5 WESTBROOK CORPORATE CENTER
WESTCHESTER, IL60154
Sr VP, Corp Strat & Glob Bus
Signatures
Christine M. Castellano, Attorney-in-Fact 05/06/2015
Signature of Reporting Person Date
Explanation of Responses:
( 1 )The price reported in column 4 is a weighted average price. These shares were sold in multiple transactions at prices ranging from $80.09 to $80.85, inclusive. The reporting person undertakes to provide Ingredion Incorporated, any security holder of Ingredion Incorporated or the staff of the Securities and Exchange Commission, upon request, full information regarding the number of shares sold at each separate price within the range set forth in the immediately preceding sentence.
( 2 )The price reported in column 4 is a weighted average price. These shares were sold in multiple transactions at prices ranging from $80.32 to $80.90, inclusive. The reporting person undertakes to provide Ingredion Incorporated, any security holder of Ingredion Incorporated or the staff of the Securities and Exchange Commission, upon request, full information regarding the number of shares sold at each separate price within the range set forth in the immediately preceding sentence.

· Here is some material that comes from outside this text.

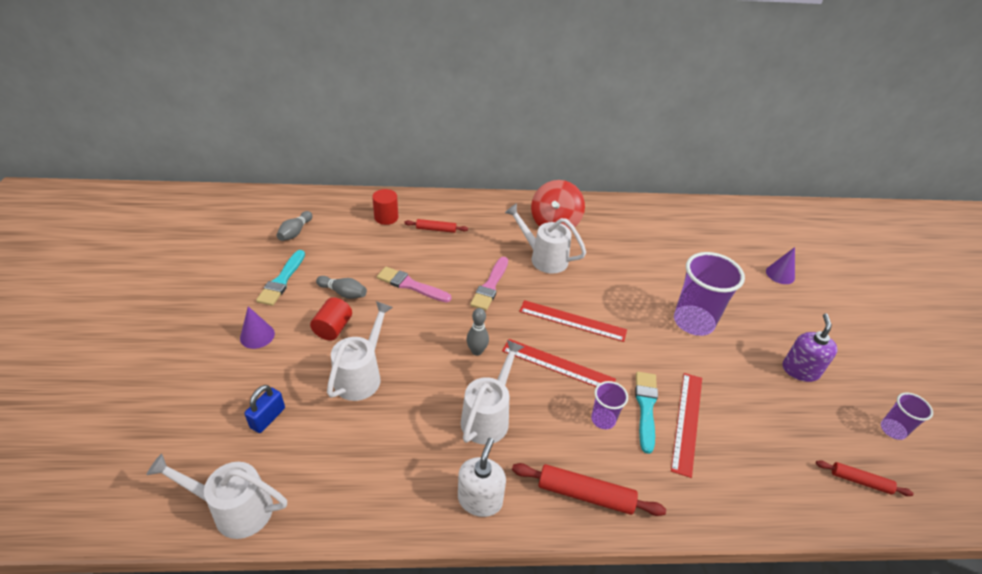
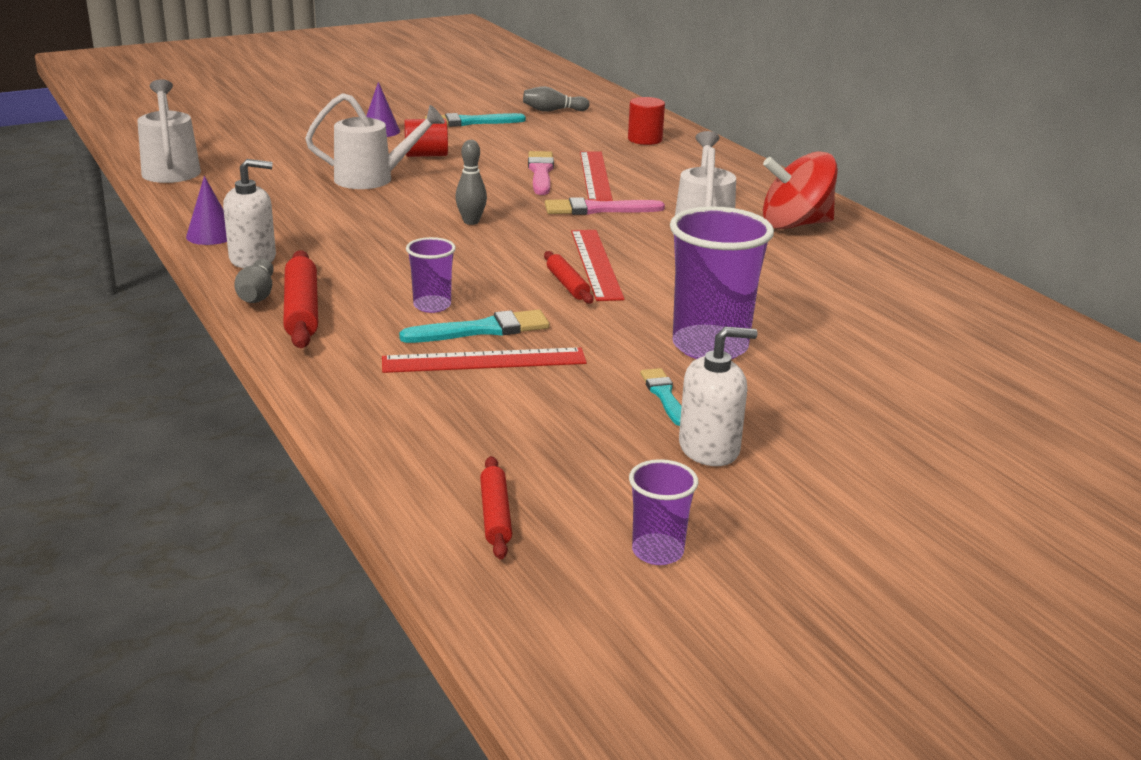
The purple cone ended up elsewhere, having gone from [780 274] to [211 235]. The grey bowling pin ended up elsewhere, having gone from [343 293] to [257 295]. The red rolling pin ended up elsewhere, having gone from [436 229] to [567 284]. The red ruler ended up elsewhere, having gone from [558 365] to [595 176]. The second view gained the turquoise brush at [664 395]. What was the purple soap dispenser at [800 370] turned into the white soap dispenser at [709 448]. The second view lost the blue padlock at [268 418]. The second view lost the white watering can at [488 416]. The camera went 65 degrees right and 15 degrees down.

( 3 )Includes restricted stock units ("RSUs") acquired through deemed dividend reinvestment. RSUs acquired through deemed dividend reinvestment vest on the dates when the RSUs with respect to which they are deemed dividends vest.
( 4 )These options vested in three equal annual installments on February 8, 2012, 2013 and 2014.
( 5 )These options vested in three equal annual installments on February 7, 2013, 2014 and 2015.
( 6 )Two thirds of these options vested in two equal annual installments on February 5, 2014 and 2015, and the remaining one third of these options will vest on February 5, 2016.
( 7 )One third of these options vested on February 4, 2015, and the remaining two thirds of these options will vest in equal annual installments on February 4, 2016 and 2017.

Reminder: Report on a separate line for each class of securities beneficially owned directly or indirectly.
* If the form is filed by more than one reporting person, see Instruction 4(b)(v).
** Intentional misstatements or omissions of facts constitute Federal Criminal Violations. See 18 U.S.C. 1001 and 15 U.S.C. 78ff(a).

Note: File three copies of this Form, one of which must be manually signed. If space is insufficient, see Instruction 6 for procedure.
Persons who respond to the collection of information contained in this form are not required to respond unless the form displays a currently valid OMB Number.